BC Court of Appeal upholds dismissal of defamation, malicious prosecution, other allegations
The BC Court of Appeal has recently rejected a self-represented litigant’s 68 appeal grounds in one docket and 56 in another docket, many of which were the same or substantially overlapping.
In Universe v. Fraser Health Authority, 2022 BCCA 201, the plaintiff arrived at the emergency department of Burnaby General Hospital, the first defendant hospital, with complaints of pain and numbness arising from sciatica in July 2017. Upset about the wait time, he engaged in interactions with healthcare professionals and security officers, for which he was later criminally charged for uttering threats of death and bodily harm.
Security officers escorted him out, at which point Royal Canadian Mounted Police officers detained him. The next day, the Royal Columbian Hospital – the second defendant hospital – admitted him and its physicians examined him.
The plaintiff sued the two hospitals, Fraser Health Authority, an ambulance paramedic, and a licenced practical nurse with whom he had interacted at the first hospital. He alleged defamation, malicious prosecution, negligence, battery, and breach of privacy.
At a summary trial, the judge dismissed his allegations regarding these torts and refused to recuse herself based on alleged bias. She found that summary disposition was appropriate for the plaintiff’s claims despite conflicting evidence from the plaintiff and from the defendants’ witnesses.
The BC Court of Appeal dismissed the plaintiff’s appeal and rejected all his grounds of appeal. The appellate court addressed seven issues in its reasons.
First, the summary trial judge did not follow any wrong principles, did not fail to consider a required factor, and did not weigh any irrelevant factors when she refused to adjourn the summary trial hearing, the appellate court held. It was time for these proceedings, which were subject to many orders and adjournments, to move forward.

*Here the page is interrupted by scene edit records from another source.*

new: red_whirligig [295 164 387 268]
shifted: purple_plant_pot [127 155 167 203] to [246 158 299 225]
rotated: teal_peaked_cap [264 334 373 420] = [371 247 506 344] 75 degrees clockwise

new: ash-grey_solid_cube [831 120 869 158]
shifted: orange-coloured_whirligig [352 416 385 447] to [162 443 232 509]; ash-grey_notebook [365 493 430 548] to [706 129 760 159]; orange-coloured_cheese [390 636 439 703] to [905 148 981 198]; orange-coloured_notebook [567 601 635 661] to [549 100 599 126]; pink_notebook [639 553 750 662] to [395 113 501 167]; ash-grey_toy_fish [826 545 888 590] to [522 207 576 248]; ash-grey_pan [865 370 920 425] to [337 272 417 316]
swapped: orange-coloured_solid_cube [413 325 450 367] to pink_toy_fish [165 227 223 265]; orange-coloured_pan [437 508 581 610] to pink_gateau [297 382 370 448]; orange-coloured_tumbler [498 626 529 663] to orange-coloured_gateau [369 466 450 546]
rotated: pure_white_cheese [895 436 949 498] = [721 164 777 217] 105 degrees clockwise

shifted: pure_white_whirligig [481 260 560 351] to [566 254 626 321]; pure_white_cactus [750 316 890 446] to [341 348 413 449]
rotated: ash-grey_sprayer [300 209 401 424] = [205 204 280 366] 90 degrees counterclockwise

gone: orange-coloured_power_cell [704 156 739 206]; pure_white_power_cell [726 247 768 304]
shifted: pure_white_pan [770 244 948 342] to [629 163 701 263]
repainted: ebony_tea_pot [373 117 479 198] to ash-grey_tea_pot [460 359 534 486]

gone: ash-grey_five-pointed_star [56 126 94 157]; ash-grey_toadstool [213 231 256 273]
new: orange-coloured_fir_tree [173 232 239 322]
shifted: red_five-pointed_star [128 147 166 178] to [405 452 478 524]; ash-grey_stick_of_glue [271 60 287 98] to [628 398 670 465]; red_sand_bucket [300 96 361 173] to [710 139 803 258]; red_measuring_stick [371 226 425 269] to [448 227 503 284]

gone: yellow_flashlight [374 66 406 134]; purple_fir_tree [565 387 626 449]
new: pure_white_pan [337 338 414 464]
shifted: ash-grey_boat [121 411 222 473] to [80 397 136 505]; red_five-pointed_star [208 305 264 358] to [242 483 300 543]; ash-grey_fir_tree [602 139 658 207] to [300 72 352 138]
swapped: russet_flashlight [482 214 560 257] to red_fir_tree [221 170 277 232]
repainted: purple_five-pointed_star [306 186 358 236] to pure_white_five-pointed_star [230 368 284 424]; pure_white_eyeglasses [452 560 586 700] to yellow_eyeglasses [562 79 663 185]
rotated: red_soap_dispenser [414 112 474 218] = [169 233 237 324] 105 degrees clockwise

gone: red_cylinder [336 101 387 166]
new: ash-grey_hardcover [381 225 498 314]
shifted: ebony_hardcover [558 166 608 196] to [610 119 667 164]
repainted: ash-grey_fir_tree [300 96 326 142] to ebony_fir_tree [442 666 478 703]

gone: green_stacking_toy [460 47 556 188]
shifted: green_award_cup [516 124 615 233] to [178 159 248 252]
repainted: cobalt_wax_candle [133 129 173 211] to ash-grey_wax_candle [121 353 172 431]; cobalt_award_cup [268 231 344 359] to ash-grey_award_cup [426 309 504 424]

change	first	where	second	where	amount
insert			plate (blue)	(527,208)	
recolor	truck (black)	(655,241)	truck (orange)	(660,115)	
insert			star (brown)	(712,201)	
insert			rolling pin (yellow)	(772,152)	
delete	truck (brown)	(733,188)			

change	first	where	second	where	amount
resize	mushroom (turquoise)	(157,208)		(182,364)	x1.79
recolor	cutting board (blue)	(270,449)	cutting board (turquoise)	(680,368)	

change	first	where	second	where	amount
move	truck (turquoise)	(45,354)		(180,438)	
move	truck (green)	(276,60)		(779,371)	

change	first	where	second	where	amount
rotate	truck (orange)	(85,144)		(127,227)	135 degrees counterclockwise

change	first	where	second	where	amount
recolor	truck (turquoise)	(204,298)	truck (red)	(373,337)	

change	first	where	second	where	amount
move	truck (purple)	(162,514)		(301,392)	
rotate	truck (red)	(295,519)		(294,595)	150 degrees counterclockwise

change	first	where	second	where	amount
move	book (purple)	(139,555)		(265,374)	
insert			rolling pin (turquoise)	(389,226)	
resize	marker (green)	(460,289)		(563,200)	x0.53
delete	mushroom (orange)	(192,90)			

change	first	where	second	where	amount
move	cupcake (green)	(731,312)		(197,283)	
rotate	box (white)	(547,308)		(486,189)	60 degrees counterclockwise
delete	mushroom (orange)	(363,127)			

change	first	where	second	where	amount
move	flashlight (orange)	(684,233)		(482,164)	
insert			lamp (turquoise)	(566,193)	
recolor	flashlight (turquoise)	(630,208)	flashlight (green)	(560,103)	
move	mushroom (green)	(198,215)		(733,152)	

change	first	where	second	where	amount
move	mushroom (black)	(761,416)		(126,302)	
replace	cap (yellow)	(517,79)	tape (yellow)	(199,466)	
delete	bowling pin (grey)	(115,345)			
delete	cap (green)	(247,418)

Second, the judge did not make an error when she refrained from recusing herself for bias. She also did not violate s. 7 of the Canadian Charter of Rights and Freedoms, which deals with the rights to life, liberty, and security of the person. The appellate court noted that, while the RCMP officers may have conceivably breached these rights, they were not defendants in this case.
Third, the judge did not fail to accommodate the hearing difficulties of the plaintiff, who used hearing aids, the appellate court ruled. The plaintiff did not tell the judge that he required such an accommodation and did not allege that he could not hear or understand any part of the proceedings, the defendants said.
Fourth, the judge appropriately dismissed the plaintiff’s claim of breach of confidentiality of his medical records, which were relevant and properly obtained for use at trial in line with the applicable legal principles, the appellate court determined.
Fifth, the judge properly dismissed the negligence claim against the defendant nurse, the appellate court said. Although the plaintiff alleged that the nurse refused to administer any painkiller for the severe pain that he was suffering, the appellate court found no evidence to support that she had the authority to prescribe or to give painkillers to him.
Sixth, the plaintiff’s claim of intentional infliction of harm or mental suffering should also fail, according to the appellate court. There was doubt regarding whether the defendants could reasonably have foreseen the psychological reaction that the plaintiff claimed to be experiencing.
Seventh, the judge was in the best position to decide whether the plaintiff’s claims were suitable for summary determination. She was entitled to consider the factors of cost and court time. Providing the plaintiff with a full, 11-day trial would be excessive and it was unlikely to lead to a different result, the appellate court said.